La reciente decisión del Fiscal de la Corte Penal Internacional de cerrar el examen preliminar sobre Colombia y abrir simultáneamente una investigación en Venezuela ha sorprendido a pocos. El examen de Colombia, que llevaba 17 años sometida a observación, era insostenible para la Fiscalía, y la falta de respuesta a las violaciones de los derechos humanos por parte de Venezuela la hacían acreedora de la medida adoptada.

Se trata de decisiones siempre difíciles y controvertidas, que deben tomar en cuenta primordialmente la legislación aplicable, pero también las circunstancias políticas en los estados afectados y los circundantes, y criterios de oportunidad a los que se une en este caso que el Fiscal Karim Khan acaba de ser elegido, inicia una etapa nueva y le toca confirmar o rectificar decisiones de sus predecesores.

La Corte Penal Internacional ha perdido buena parte de su credibilidad por decisiones precedentes que parecen haberse fundado más en consideraciones políticas que legales. El distinto tratamiento de unos territorios y otros, así como la aplicación de criterios diferentes para los crímenes de actores estatales frente a los no estatales, no parecen argumentos aceptables. Varios estados de África han expresado reiteradamente su malestar por lo que percibían como un doble rasero de la Corte, que hasta ahora apenas ha tramitado casos fuera de ese continente. Es discutible si las situaciones de Colombia y Venezuela merecían un trato diferente, pero debemos confiar en que, en el interés de las víctimas, Khan haya acertado esta vez.

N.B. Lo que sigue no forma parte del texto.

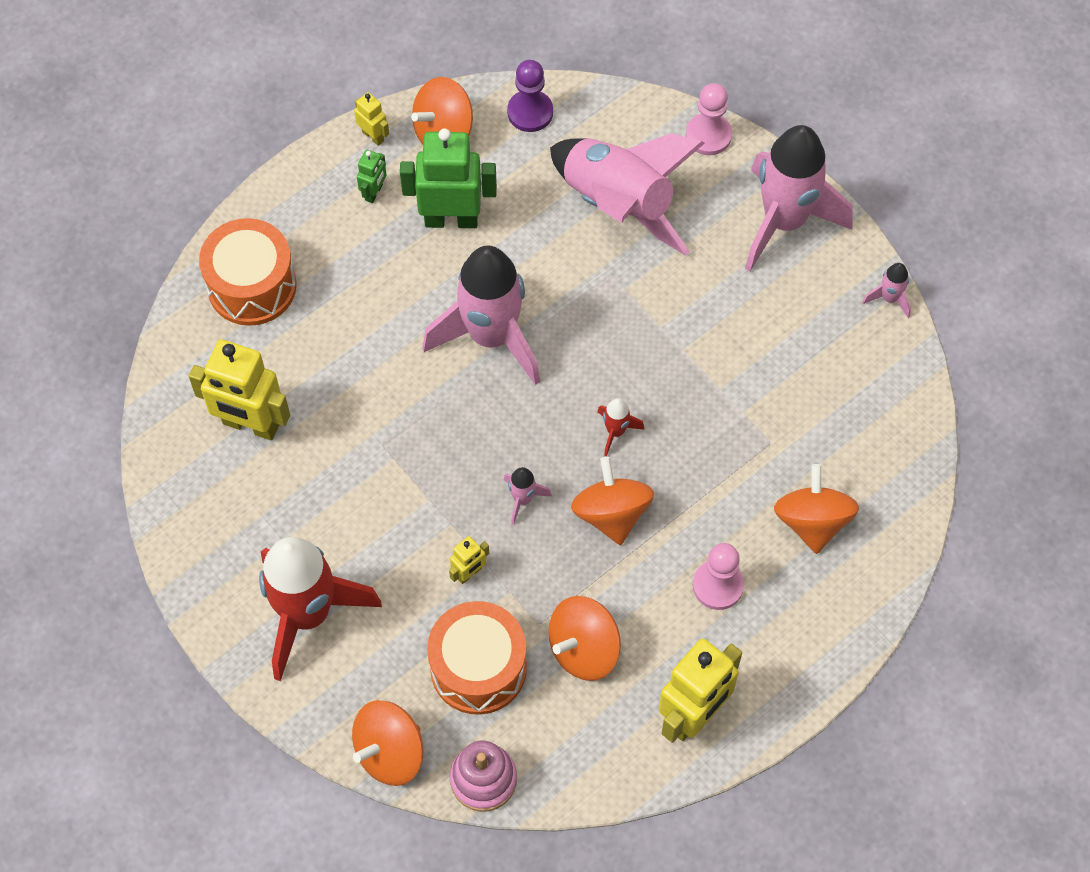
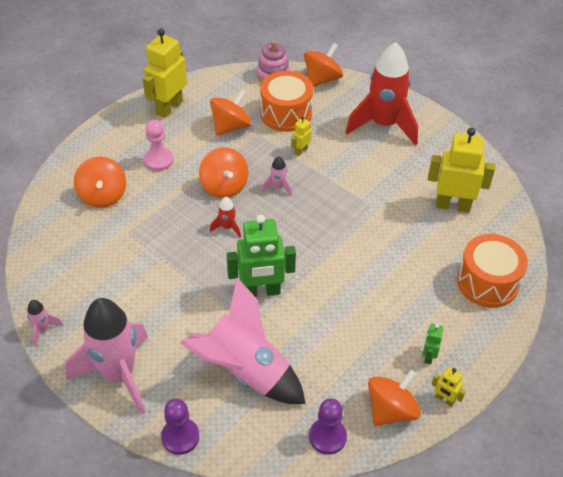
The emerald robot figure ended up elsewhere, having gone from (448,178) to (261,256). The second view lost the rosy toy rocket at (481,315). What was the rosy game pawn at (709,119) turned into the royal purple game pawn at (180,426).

Los exámenes preliminares de la Fiscalía, concebidos como una averiguación sumaria que debe establecer si se dan o no las condiciones para abrir formalmente una investigación desde La Haya, no deben extenderse en el tiempo. La realidad de los crímenes y su gravedad, la competencia de la Corte, la capacidad y voluntad de los estados para perseguirlos, y el interés de la justicia, pueden evaluarse en pocos meses. Cuando se extienden durante años, se convierten en una suerte de sospecha permanente a que la Corte somete a un estado miembro que no tiene justificación, aunque algunas veces haya permitido al estado afectado maniobrar políticamente sin el apremio de ser investigado.

Este parece ser el caso de Colombia, para quien el largo examen preliminar ha servido como periodo de gracia que el país ha aprovechado para desmovilizar y judicializar a los paramilitares, negociar y firmar un acuerdo de paz entre el Gobierno y las FARC y poner en marcha un sistema integral de justicia transicional, con una Jurisdicción Especial para la Paz (JEP) ante la que deben comparecer los principales responsables de los crímenes, tanto de la fuerza pública como de la guerrilla, para que les sea impartida justicia restaurativa si reconocen su culpa y colaboran reparando a las víctimas, o retributiva en caso contrario. En el primer supuesto, reciben penas no privativas de libertad; en el segundo, hasta veinte años de prisión.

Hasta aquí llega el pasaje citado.